22. In a method for producing work at a point in a liquid (53) by means of acoustic signals, an improvement wherein said acoustic signals are generated by the steps of:
(a) connecting a source (1,3,4) of a pressurized working fluid (2) to an inlet of a conduit (5) having an inlet and an outlet and a;
(b) placing said conduit (5) in said fluid medium (53) near said point;
(c) allowing said working fluid (2) to flow through said conduit (5);
(d) suddenly blocking the flow of said working fluid (2) at said outlet to cause acoustic signals to be radiated from said conduit (5) to said point;
(e) waiting for an interval;
(f) removing said blockage of said working fluid from said outlet; and (g) continuously repeating steps (b), (c), (d) and (e) at a frequency sufficient to carry out said work.

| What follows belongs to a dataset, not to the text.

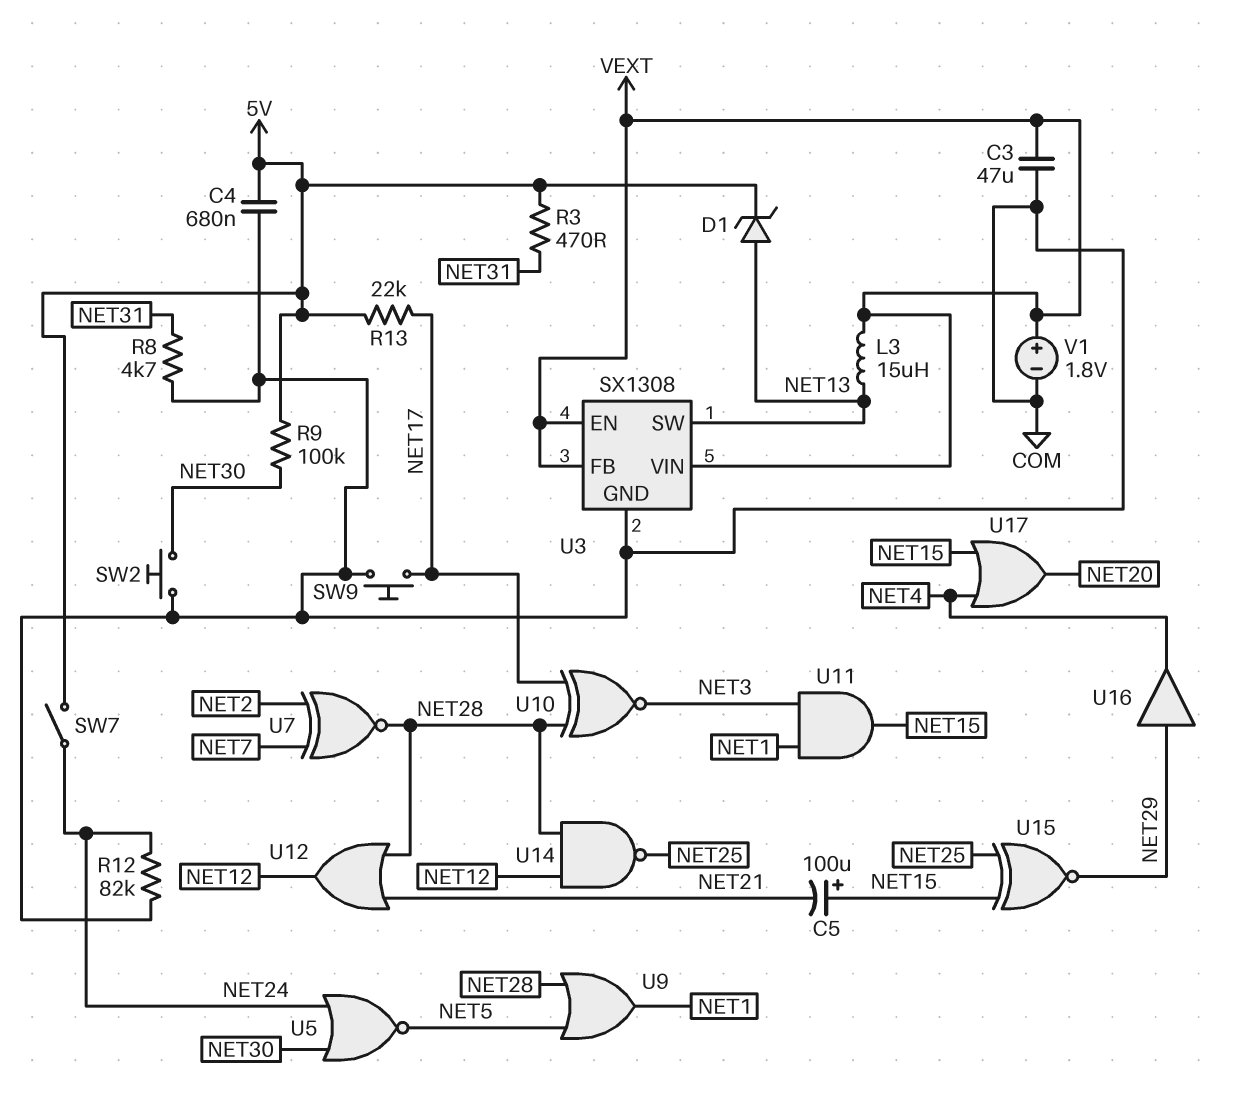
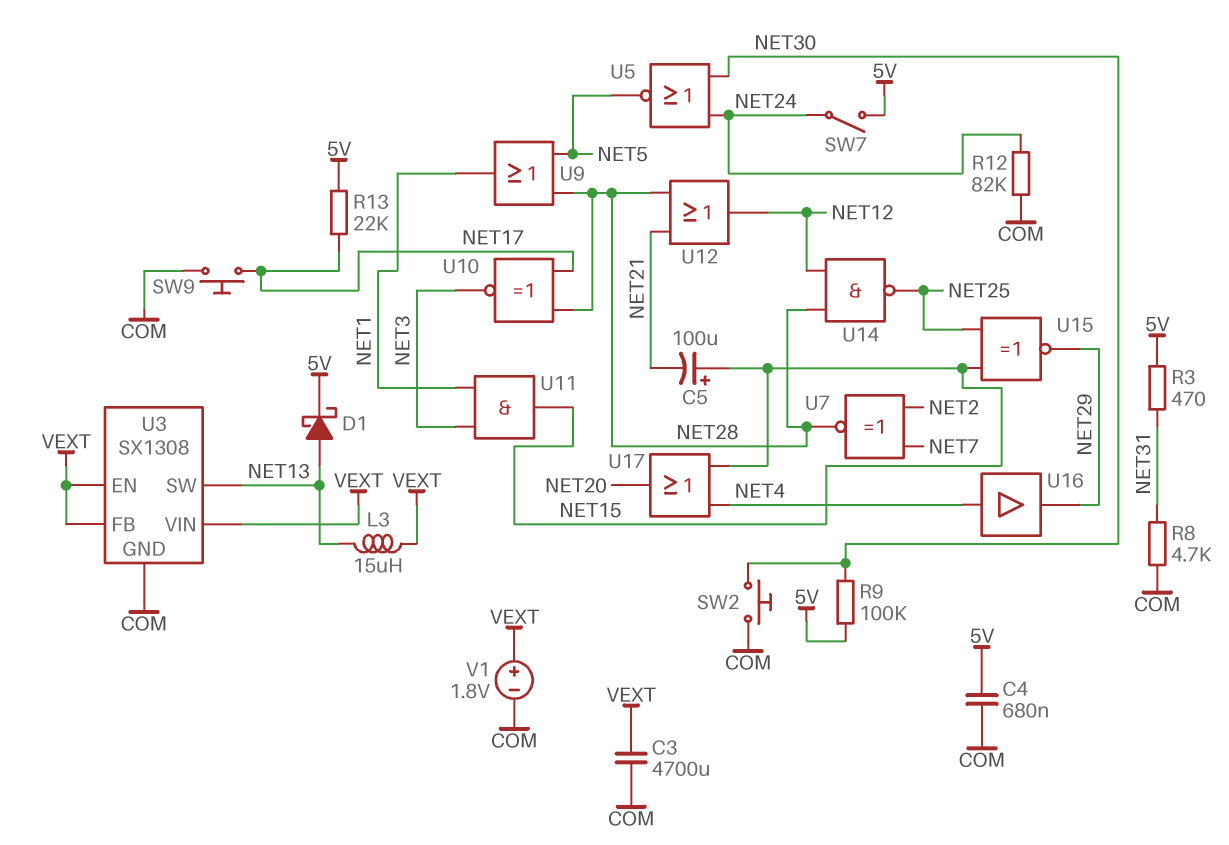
C3: 47uF (COM, VEXT) -> 4700uF (COM, VEXT)
D1: zener (A NET13, K 5V) -> schottky (A NET13, K 5V)
U16: buffer (in NET29, out NET4) -> buffer (in NET4, out NET29)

23. The method of claim 22 wherein said steps (b), (c), (d) and (e) are repeated at a frequency of between 5 Hz and 2000 Hz.

24. The method of claim 22 wherein said interval in step (d) is less than or equal to the time taken by a water hammer pulse to travel along said conduit from said outlet to said inlet.

25. The method of claim 22 comprising the further step of waiting for an interval between steps (b) and (c).

26. The method of claim 22 wherein said work is acoustic cleaning of an object (55).

27. The method of claim 22 wherein said work is the reduction of viscosity of a viscous fluid (70).

28. The method of claim 22 wherein said work is driving suspended particles (62) out of a volume of fluid (60).

29. In a method for transporting a viscous fluid (70), said method comprising the steps of:
(a) pressurizing said viscous fluid (70);
(b) causing a flow of said pressurized viscous fluid (70) to flow through a conduit (5);
an improvement comprising reducing the viscosity of said viscous fluid (70) by:
(c) repeatedly interrupting said flow of said viscous fluid (70) in said conduit (5) to produce a water hammer in said viscous fluid (70) within said conduit (5) each time said flow is interrupted.